After the mods, this engine required a very high rpm idle to stay stable, which led to incredibly high oil pressures when cold started (it would likely blow the engine during a cold start before the oil had a chance to warm and get thinner). 

To solve this, like most F1 cars, we initially used a dialysis-style system where all oil and coolant were pumped out of the car and pre-heated during cold starts. This would take 1-2 hours & became difficult to do, which led us to explore variable valve timing and various tuning witchcraft, which would allow the car to idle much lower but still needed some preheating to be safe on cold starts. 

Now the car can be heated enough by the onboard battery (which can be removed to save weight during time attacks) an onboard 120v jack (standard outlet in most homes), or a Tesla charger for quicker pre-heating. The car would also typically require connecting to an external starter (drill) to start it, so we installed an onboard starter so this could all be done by one person. The alternator also had to be modified to handle the RPM. The car can also be started now without any preheating (in a unique map for emergencies). Still, given the viscosity of the oil & soft magnesium engine internals, it would be very bad for the engine.
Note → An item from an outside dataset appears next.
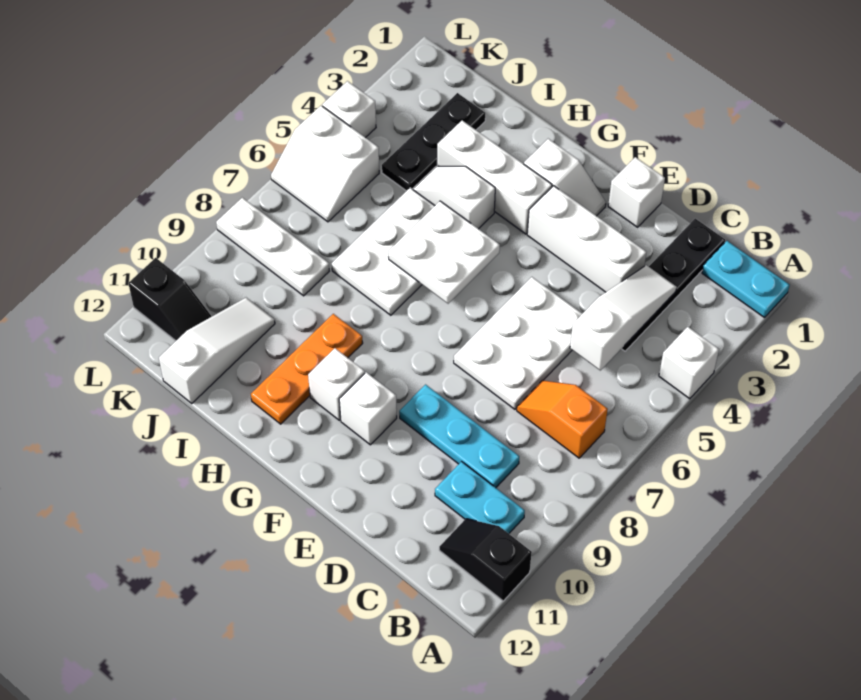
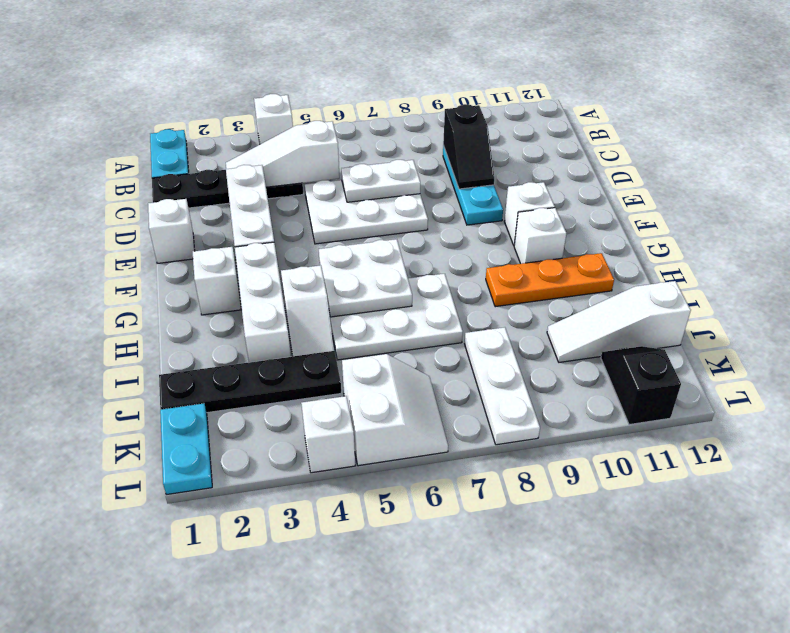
black slope A11:B11 level 1 top A -> black slope C9:D9 level 2 top C
orange slope B7:C7 level 1 top B -> none
cyan plate B10:C10 level 1 -> cyan plate K1:L1 level 1
none -> white plate D6:D7 level 2
black plate J2:J4 level 1 -> black plate J1:J4 level 1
Starting the car then became as easy as any other car (kidding). Just flip six switches in the correct order on the dash, push in the clutch pedal, a few toggles on the steering wheel to select the proper map based on temps, then press the starter button, and it roars to life! As the DMV requires all road cars to have a “key” and basic anti-theft, the key in this case is the steering wheel, which is removable with the push of a button.

Magnesium is far from the most durable or reliable material (engine internals), and getting parts for this engine is nearly impossible. My long-term plan with this build is to someday (when the engine blows & we can't find replacement parts) do a 4-piston 1,000HP k-swap (4-piston KT1000). The current drivetrain can handle the torque and RPM of a 1,000HP k series without any modifications other than the added weight of the engine and having to reinforce the chassis to support a non-structural block (I hope). Crazy to think that the K series is heavier than this engine. I want to enjoy the beautiful sound of this 13k RPM naturally aspirated V8 as long as I can! A turbocharged 4-cylinder just won’t feel or sound the same but it's inevitable.